392 Days. I watch this show called “My strange addiction.” Tonight’s episode was about a girl addicted to eating couch cushions, a woman addicted to drinking paint and a young man having relationships with 15 inflatable animals rather than humans. Why am I drawn to these crazy shows? If I was still drinking and drugging, I would probably use it as an excuse to say “I’m not as bad as those people.” In the end, all us addicts are the same. Me and my addictions are no better than any of them. It’s definitely harder for them to open up to their families and friends.
Edit…the next episode was about a 50 yr old woman addicted to eating dirt. She started as a kid. Yuck!! Another woman eats cat hair. She picks it off the furniture and floor. She grooms her cat with her tongue, says it’s like cotton candy. Last, is a couple addicted to coffee enemas. Eww! I need to turn this off and go to bed.
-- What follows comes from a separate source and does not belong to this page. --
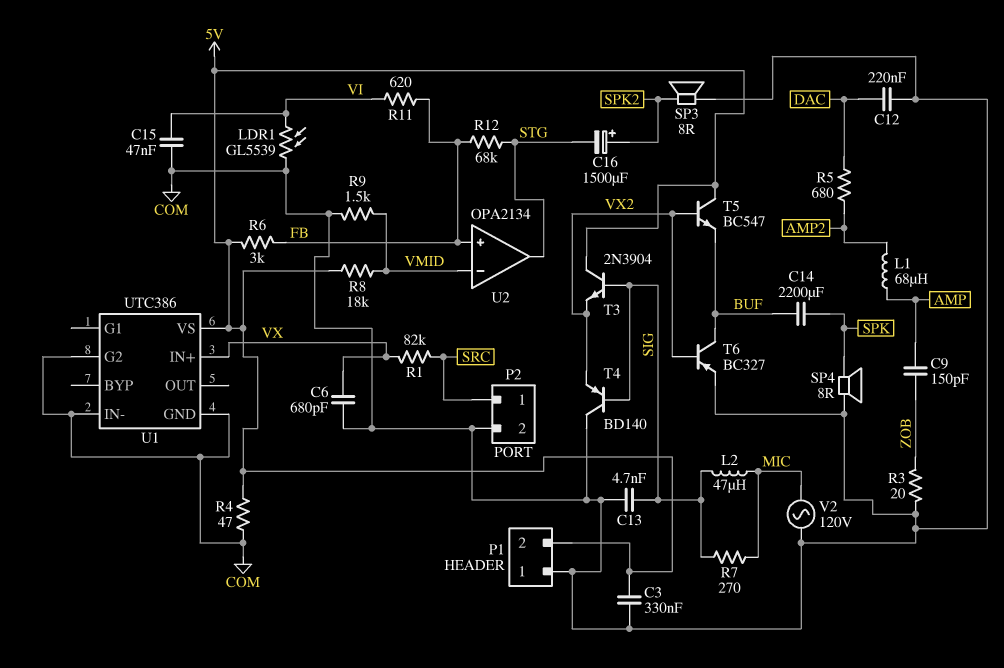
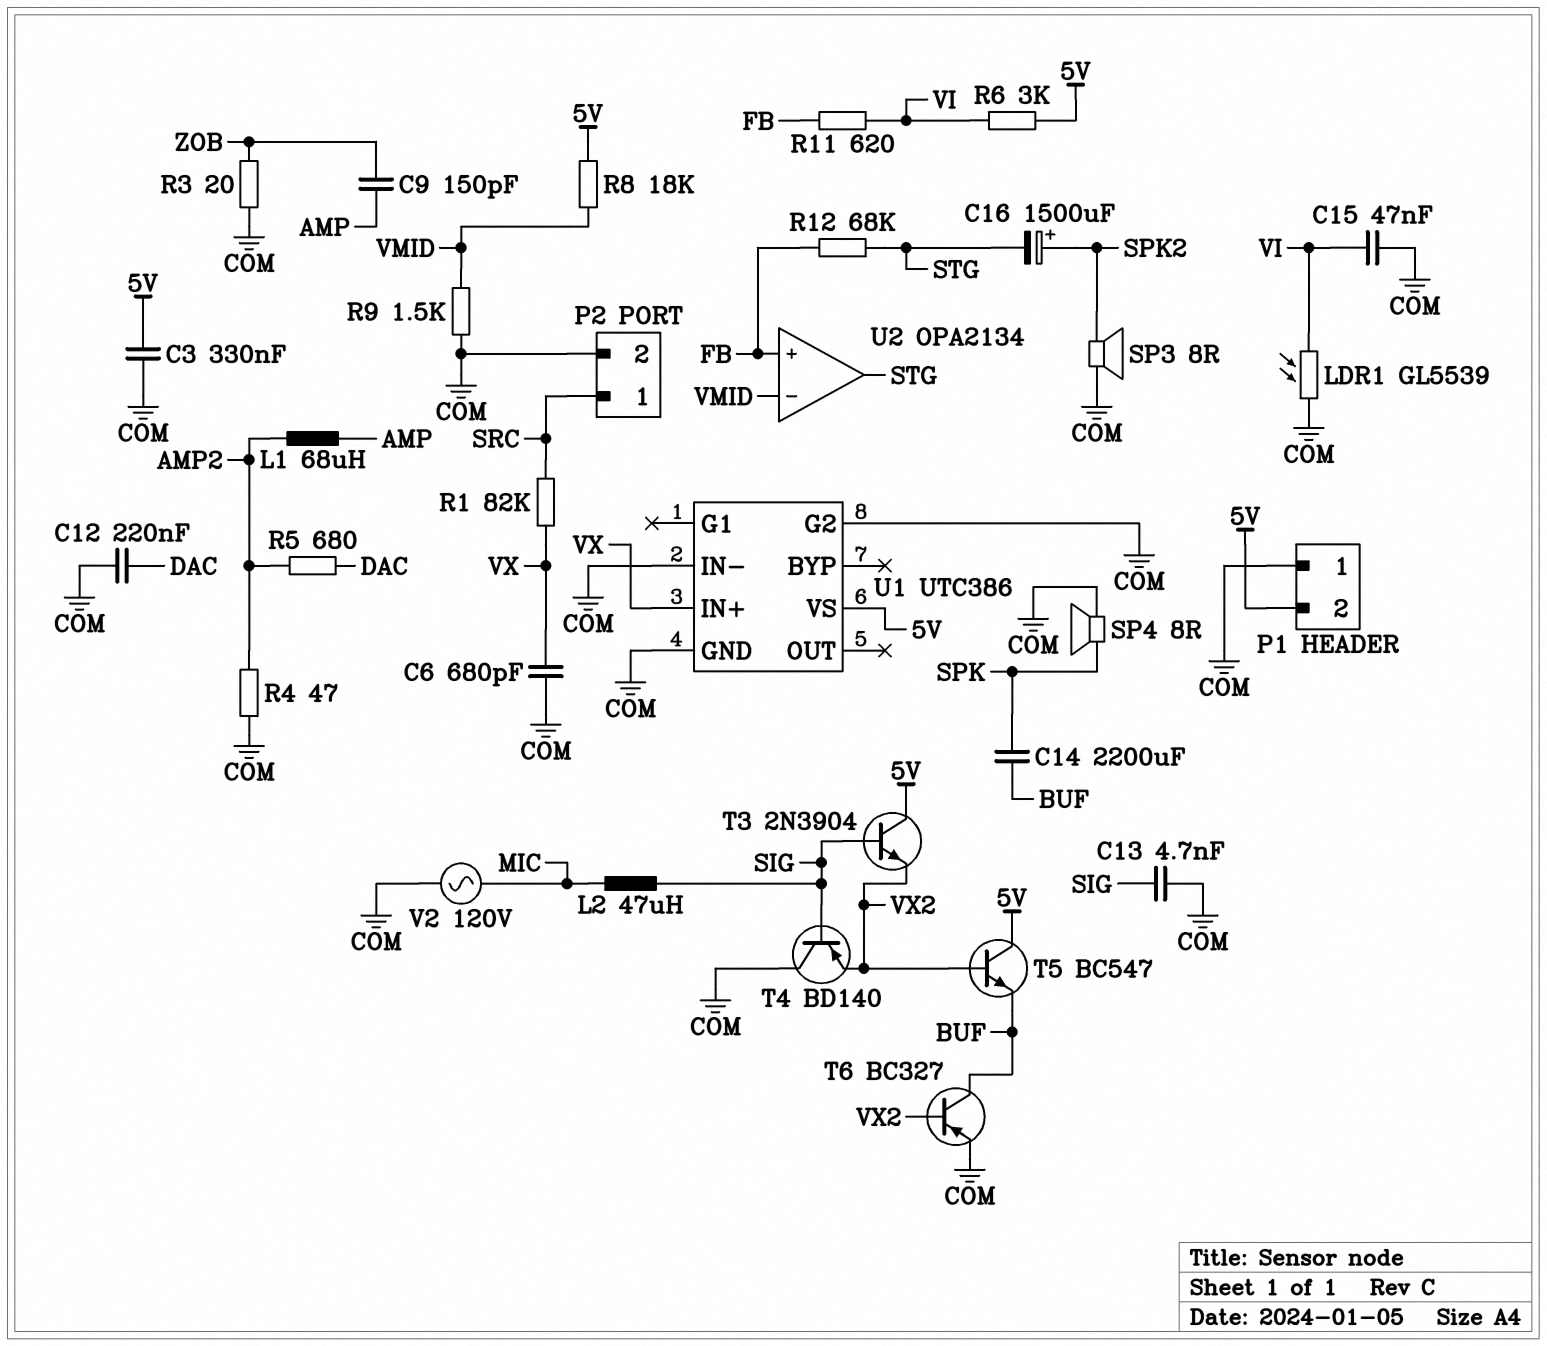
R4: 47 (5V, COM) -> 47 (AMP2, COM)
R6: 3k (5V, FB) -> 3k (5V, VI)
R7: 270 (MIC, SIG) -> none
I’m far out on the Swedish countryside. My closest Starbucks (2 hour one way ride) closed down a few years ago. Next one is in the other end of the Country. So Starbucks isn’t really an option
Yes, me too. As you already know I’m raised Pentecostal I’d say they are somewhere in between Mormons and Amish. But I can also se how you can mix them up if you’re totally clueless. The ideas about how to live is similar, the dressing guidelines, and the details about the lifestyle isn’t that similar though. But once again if you never meet anyone in either of the religious groups and aren’t familiar with it, I guess it’s easy to think it’s all the same.